Thus, sales to in-state customers produce taxable receipts. However,
if a customer purchases electricity from an out-of-state generator,
paying the local utility only for transmission and distribution
services, only the gross receipts from transmission and distribution
services would be subject to tax. Indeed, unless the out-of-state
generator (and any person who transmits the electricity outside
the taxing state) have sufficient nexus with the taxing state, the
Constitution would prohibit that state from taxing the out-of-state
businesses, even if the state were to change its law to impose such
a tax. This problem is generally avoided in the case of sales and
use taxes. With sales and use taxes, the issue of interstate sales
is transformed into the administrative problem of devising effective
ways of collecting the use tax on in-state customers in cases where
the state cannot collect it from the out-of-state provider.
As
electricity providers in different states begin competing with each
other, the economic impacts of high property taxes on property owned
by regulated utilities will change. In a traditional cost of service-regulated
environment, property taxes are largely passed through to the customer,
who bears the economic burden of these taxes. To the extent that
some customers, such as industrial and commercial consumers, have
the ability to reduce their electricity consumption, possibly by
switching to alternative energy sources, regulation generally operates
to pass the tax burden on to those customers who cannot reduce their
electricity use in response to a higher price (i.e., small commercial
and residential customers). In a competitive environment, to the
extent that a provider who pays high property taxes is competing
with one who pays lower taxes, the provider will not be able to
pass the difference in taxes onto its customers, and the burden
of the extra taxes will shift to the provider, reducing its incentive
to make investments in the state with the higher tax burdens. Thus,
for taxing jurisdictions, determining the appropriate property tax
on electrical generating facilities becomes a more complicated policy
problem than in the past.
Taxable
vs. Tax-exempt Providers: Significant amounts of electricity are
provided by entities that operate under favorable tax regimes, including
municipalities, state or federal agencies, and rural electric cooperatives.

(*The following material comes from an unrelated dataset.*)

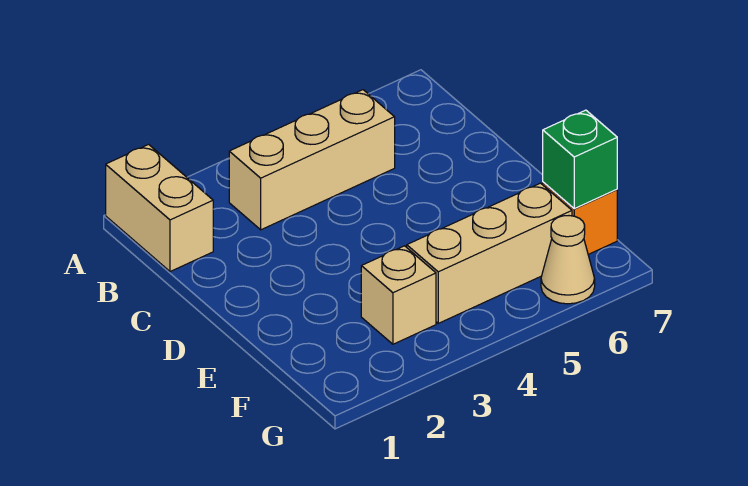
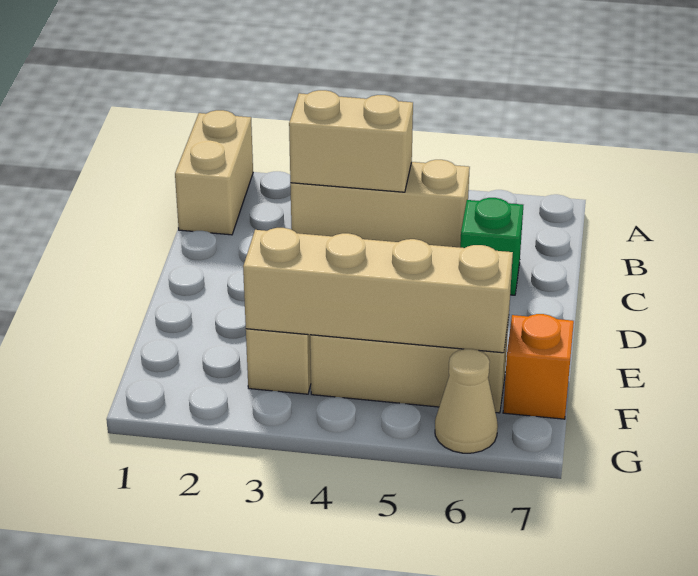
none -> tan brick B3:B4 level 2
none -> tan brick F3:F6 level 2
green brick F7 level 2 -> green brick C6 level 1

If these tax-advantaged providers begin competing with fully taxable
providers, the tax differences may affect the competitive balance.

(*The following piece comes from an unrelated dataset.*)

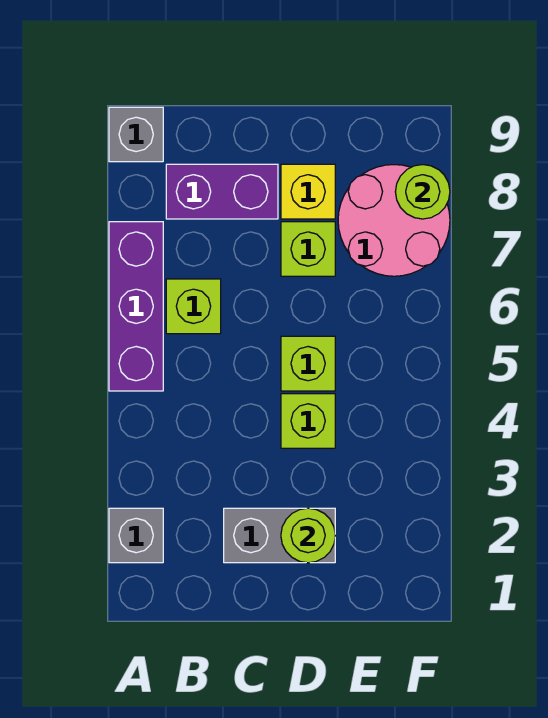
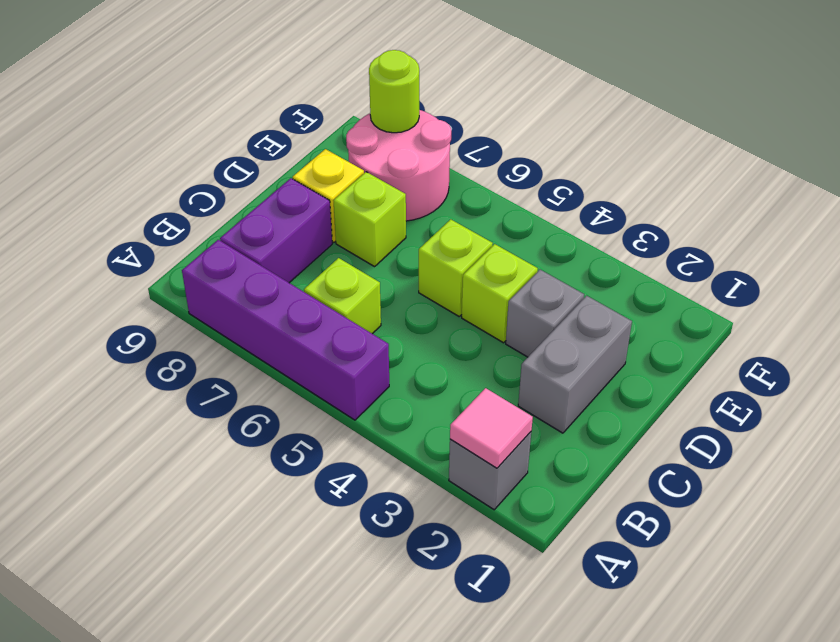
none -> pink tile A2 level 2
purple brick A5:A7 level 1 -> purple brick A5:A8 level 1
grey brick A9 level 1 -> grey brick D3 level 1
lime round brick D2 level 2 -> none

The possibility exists that the tax-advantaged sector will gain
market share at the expense of the taxable sector. Some argue that
some municipal providers will seek to expand their market share
to replace revenues lost on account of competition. Unless the tax-advantaged
providers also happen to be the lowest-cost providers, this could
undermine some of the potential economic benefits of competition.
Historically,
public power entities have often received favorable tax treatment
for a variety of policy reasons, principally the fact that they
are non-profit, consumer-owned entities. In some areas, inexpensive
power has been seen as an important element of a strategy for economic
development. In others, such as remote rural areas, the cost of
providing electricity may be so high that some tax relief has been
deemed desirable to relieve the burden of high costs on consumers
in those areas. These policy issues will have to be taken into account
in determining tax policies in a competitive environment.
To
respond to the competitive imbalance problem, various tax reforms
have been proposed to make tax burdens more uniform between competing
providers of electricity. These proposals include conversion of
gross receipts taxes into net income taxes, property tax reforms
to treat regulated utility property more like ordinary property,
and "use" taxes on electricity produced and purchased
outside the state but consumed inside the state.
The
Task Force has no recommendation on form of tax, but urges that
the chosen form guarantee neutral revenue impacts and provide equity
among all suppliers.
7.5.1.4
Private-Use Restrictions
Interest
paid on bonds issued by state and local governments generally is
excluded from the bondholder's taxable income. The exclusion from
income permits the bond issuer to pay a lower rate of interest relative
to bonds paying taxable interest to the holder. As part of state
and local governments, public power and municipal utilities are
able to issue tax-exempt bonds. In April 1996, the FERC issued Order
No. 888, which provides that third parties have the same right to
transmission facilities as the owners of the facilities.
A concern
exists that the use of a public power utility's transmission system
for the benefit of third parties, particularly private for-profit
entities, may cause the public power system to fail the requirements
of U. S. Treasury Private Business Use regulations and jeopardize
the tax-exempt status of its bonds. Representatives of the nation's
public power systems are working with the U. S. Treasury personnel
to modify the tax regulations, as appropriate, to enable these systems
to maintain the tax-exempt status of their bonds in a competitive
bulk power market.
In
December 1997, the U. S. Treasury issued its proposed Private Business
Use regulations, which are open to public comment and will expire
three years from issuance. The proposed regulations state that use
of public power district transmission facilities as a result of
FERC regulations will not result in non-allowable Private Business
Use.
Proposed
legislation before Congress would allow continued use of tax-exempt
financing for non-competitive use of facilities by public power
systems. A compromise may disallow tax-exempt financing for generation
facilities but continued use for transmission and distribution.
Recommendation:
The Task Force recommends facilitated resolution of the private
use issue.
7.5.2
Impacts on Nebraska and Local Governments
The
Nebraska Constitution and state statutes provide a comprehensive
tax structure for the consumer-owned electric utilities. Regulatory
and statutory requirements for the various types of utility systems
differ to an extent that may be significant in considering a transition
to a competitive retail market.
Nebraska's
consumer-owned electric utilities contributed $51.257 million, exclusive
of sales and use tax payments, primarily to local governments in
1995 as follows.
| Payments
in Lieu-of-Taxes (PILOT) |
$9,957
million |
| Gross
Revenue Tax |
21.419
million |
| General
Fund Transfers |
1.893
million |
| Free/Subsidized
Services |
0.889
million |
| Distribution
System Leases Total |
17.099
million |
| Total |
$51.257
million |
All
electric utilities operating in Nebraska make payments to the state
and local governments in one or several of the forms shown above.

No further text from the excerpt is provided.